Léon Cogniet was also called to document Napoleon’s empire, painting his Bonaparte’s 1798 Egyptian Expedition (1835) on a ceiling in the Louvre Palace, as an explanation of how so many Egyptian artefacts came to be in Paris, ironically now on display in that same building.

geromenapoleon
Jean-Léon Gérôme (1824–1904), General Bonaparte and his Staff in Egypt (1867), oil on canvas, 58.4 x 88.2 cm, Private collection. Wikimedia Commons.

Jean-Léon Gérôme made several paintings showing Napoleon in Egypt, including this highly detailed and intricate version of General Bonaparte and his Staff in Egypt from 1867.

In November 1799, Napoleon used these military victories to engineer a coup and became First Consul of the French Republic.

delarochenapoleoncrossingalps
Paul Delaroche (1797–1856), Napoleon Crossing the Alps (1850), oil on canvas, 279.4 x 214.5 cm, Walker Art Gallery, Liverpool, England. Wikimedia Commons.

In early 1800, Napoleon made moves to reinforce French troops in Italy, so they could repossess territory lost to the Austrians in recent years. Leading his Reserve Army, he crossed the Alps via the Great St Bernard Pass in May, and his troops fought their first battle at Montebello on 9 June. Paul Delaroche was commissioned to paint a faithful account of this. His Napoleon Crossing the Alps from 1850 does at least sit the First Consul astride a mule, the only mount capable of carrying him in these conditions, but it’s still a good way from the truth. Napoleon’s face is bare, his left hand uncovered and resting on the pommel of his saddle, and he’s wearing a thin cloak and thin riding breeches.

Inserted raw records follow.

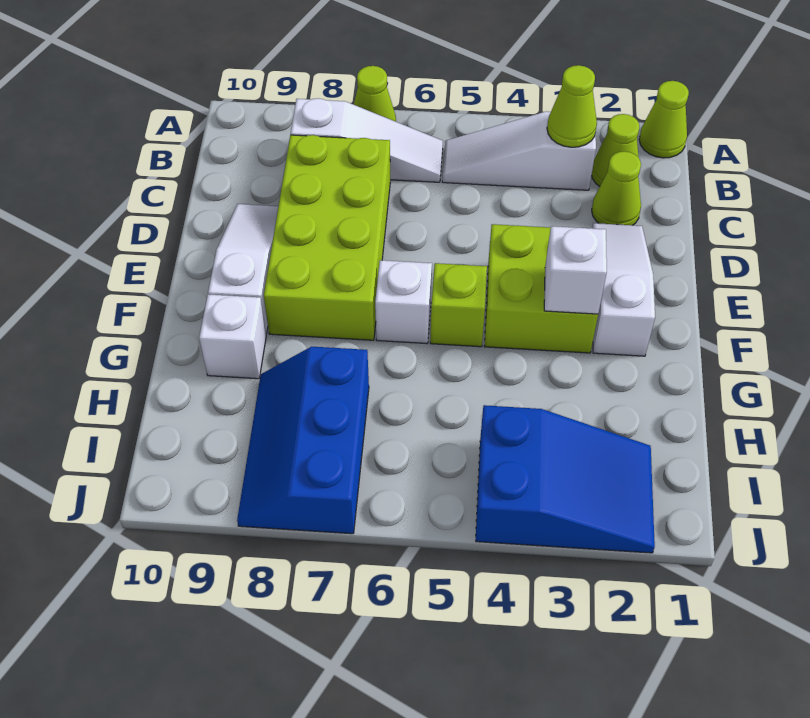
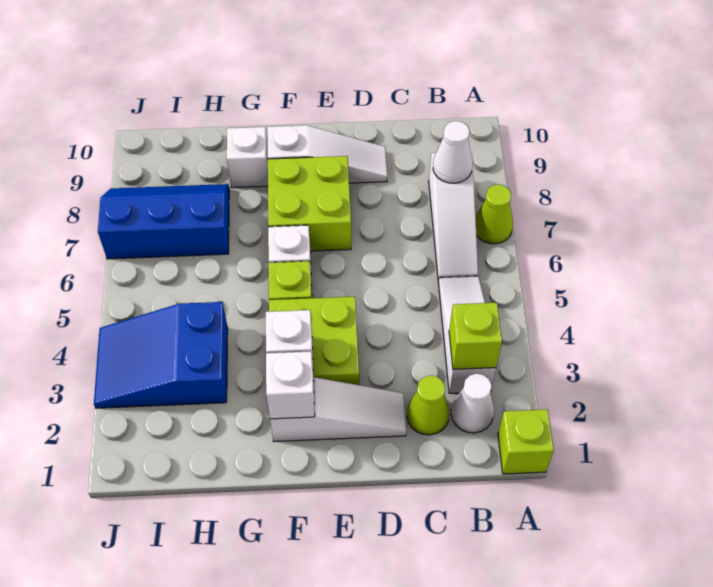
lime cone A1 level 1 -> lime brick A1 level 1
lime cone B2 level 1 -> white cone B2 level 1
lime cone B3 level 2 -> lime brick B3 level 2
none -> white cone B8 level 2
lime brick C7:F8 level 1 -> lime brick E7:F8 level 1
none -> white brick F2 level 2
blue slope I2:J4 level 1 top 4 -> blue slope H3:J4 level 1 top H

In 1803, Napoleon sold the French territory of Louisiana to the United States, and at the end of the following year crowned himself Emperor of the French, giving him near-absolute power.

flamengnapoleonhunting
François Flameng (1856–1923), Napoleon hunting in the forest of Fontainebleau (date not known), further details not known. Wikimedia Commons.

Among the paintings of François Flameng showing the Napoleonic period, one of the most striking is this scene of Napoleon Hunting in the Forest of Fontainebleau, in which the pack is closing in on a cornered stag as the sun sets.

At about this time, Pierre-Paul Prud’hon’s paintings became appreciated by the emperor’s court, and Napoleon himself. He was thus commissioned to paint the Empress Joséphine. Marie Josèphe Rose Tascher de La Pagerie, as she was before marrying the Emperor in late 1804, must have been forty-one or forty-two years old at the time of Prud’hon’s commission, and a widow with two children. Most unconventionally, it must have been agreed that she wouldn’t be portrayed in her official role of Empress.

prudhonjosephinestudy
Pierre-Paul Prud’hon (1758–1823), Study for a Portrait of Empress Joséphine (1805), black chalk, stumped in some areas, heightened with white, on blue paper, ruled in pen and black ink, 24.8 x 30.2 cm, The Morgan Library & Museum, New York, NY. Wikimedia Commons.

Prud’hon’s black chalk Study for a Portrait of Empress Joséphine, from 1805, perhaps shows the original concept of the Empress in her role as patron of the arts, complete with a lyre, reclining on the coast, against a background of trees.

L'impératrice Joséphine (1763-1814)
Pierre-Paul Prud’hon (1758–1823), The Empress Joséphine (c 1805), oil on canvas, 244 x 179 cm, Musée du Louvre, Paris. Wikimedia Commons.

His finished painting of The Empress Joséphine (c 1805) dispenses with the lyre and seats her on a stone bench in woodland, looking pensive if not slightly wistful.

But Joséphine failed to become pregnant by Napoleon, and four years later he informed her that he had to find a wife who could provide him with an heir.